Woe Is MobileMe

MobileMeOver the course of several days last week, I spent a pretty sizable chunk of time trying to work out the kinks in Apple’s disappointingly buggy MobileMe service, the new incarnation of their equally error-prone .Mac. By the end of this first prolonged exposure to the service, I’ve decided that I feel exactly the same way about MobileMe as I did about its predecessor: ideally I’d like it to do much more, but at the very least I wish the stuff it does would work a lot better than it does. And when it doesn’t work, which is far more often than I’d like, it is in my view one of the most frustrating experiences that Apple has ever produced.

Like me, lots of folks are dependent on the features that MobileMe provides, so simply voting with our wallets, i.e., canceling our accounts in protest, isn’t as straightforward an option as some would argue. For me, over-the-air synchronization for my iPhone is something I’ve needed since the first day I bought it. Right now, MobileMe is the only viable option.

One for All and All for One

Luckily, we’re all in this together, right? With some dedication, I’ve been able to fix most (though not all) of my MobileMe problems thanks to the plethora of similar frustrations and findings from other users that can be easily found scattered all over the Internet. All it required was time, persistence and more time. In particular, Apple’s discussion boards were a big help, though ferreting out the solution one needs using Apple’s not particularly helpful user interface is a challenge.

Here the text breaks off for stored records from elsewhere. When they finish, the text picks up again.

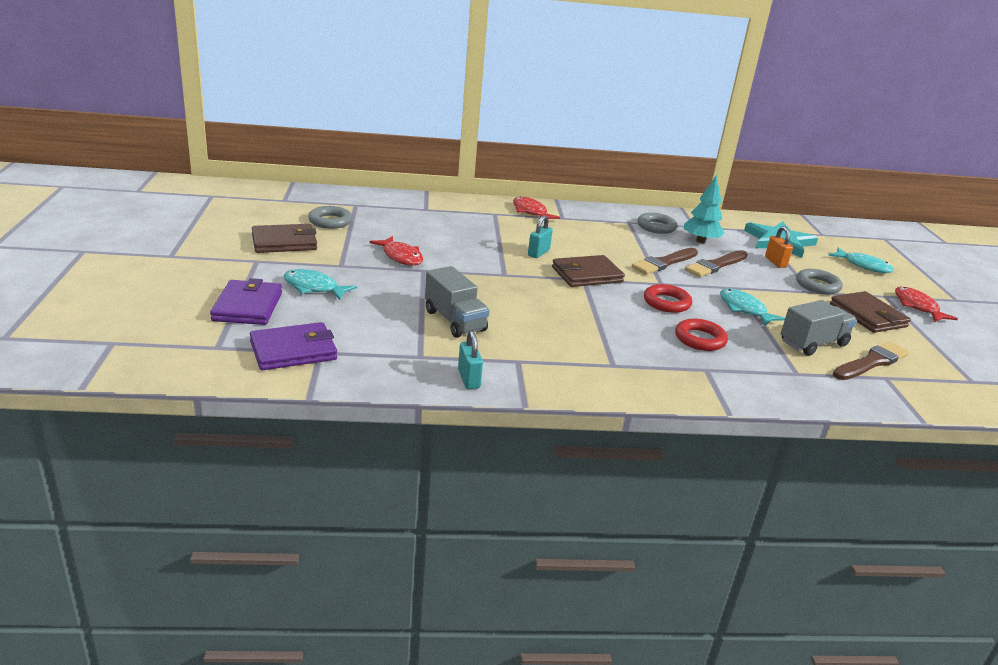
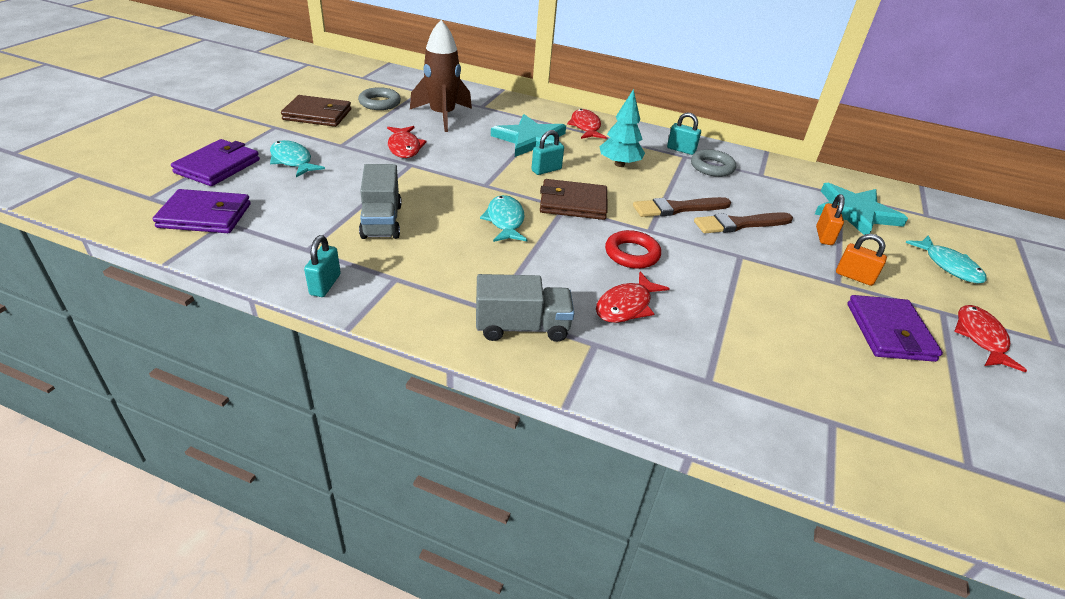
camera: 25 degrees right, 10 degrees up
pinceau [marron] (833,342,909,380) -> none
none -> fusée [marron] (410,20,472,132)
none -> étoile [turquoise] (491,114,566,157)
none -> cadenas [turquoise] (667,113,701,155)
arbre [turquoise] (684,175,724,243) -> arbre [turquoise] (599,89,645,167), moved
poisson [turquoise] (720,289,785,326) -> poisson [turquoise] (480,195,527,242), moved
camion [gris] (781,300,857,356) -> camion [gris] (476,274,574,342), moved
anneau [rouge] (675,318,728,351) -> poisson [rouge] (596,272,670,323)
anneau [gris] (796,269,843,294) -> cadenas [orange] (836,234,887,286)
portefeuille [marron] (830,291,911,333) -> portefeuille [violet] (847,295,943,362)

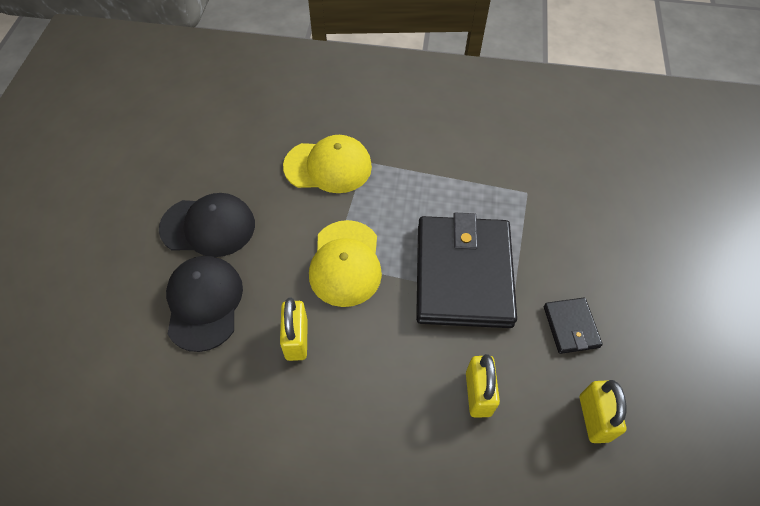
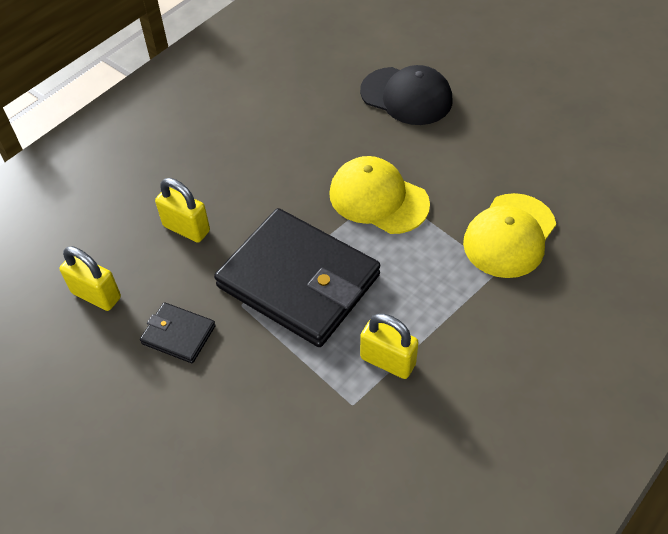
camera: 125 degrees right, 5 degrees down
casquette [noir] (159,193,255,257) -> none
cadenas [jaune] (280,297,308,361) -> cadenas [jaune] (360,313,419,379), moved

As a way of making a reciprocal contribution, here are some of my notes on healing MobileMe pains.

Good Data, Bad Data

First, I can’t recommend enough that, before doing anything, you should have a single set of ‘good’ MobileMe data consolidated on one computer. That means having your calendars, contacts, keychains etc. in good shape and, crucially, backed up (and backed up again, to be safe; I stashed copies of all my data on a remote server just in case I somehow completely screwed up my local copies). This one ‘good’ computer is the computer from which to start troubleshooting; once it was working well, I moved on to the next computer and continued troubleshooting from there.

For most problems, I found that completely resetting the MobileMe account is a fairly easy approach. This means essentially removing all of your computers and data from Apple’s servers, and returning them to a state where they’re essentially isolated machines with no synchronization relationships.

To do that, you have to basically unregister all Macs from the MobileMe account. Just after removing the last Mac, you’ll be presented with a dialog box that will allow you to remove all of the synched MobileMe data from Apple’s servers (i.e., you’ll see a list of each data type that you can pick and choose from, though I just deleted them all). Delete all of them. This article at Ars Technica goes into more detail.

Ball and Keychain

For a Mac with particularly troubled synching problems, completely resetting (you might say “nuking”) that computer’s local MobileMe synchronization data is one option worth pursuing. Synchronization settings are rather intricate, and some monkeying around with the Terminal is unavoidable, I found. This blog post explains how to run three simple UNIX commands to surgically remove that data. (It cleans up directions available from this Apple discussion.)

For a persistent and incredibly annoying problem that I had in which I was constantly asked for the password for an old computer that used to sync with .Mac, I was happy to find that this Terminal command does the trick. (This problem is described in this Apple support forum discussion.) I had been plagued by this problem for months and months, and earlier attempts at fixing it had actually caused all synching to malfunction on one of my Macs, so I was incredibly relieved to come across that solution.

More Help

If those fixes don’t help, this Apple support article is a basic starting point for troubleshooting MobileMe sync problems. The most helpful insight it provides is the advice to create a new user account on your Mac in order to test if your sync problems are specific to the computer you’re working on or to your MobileMe account on Apple’s servers.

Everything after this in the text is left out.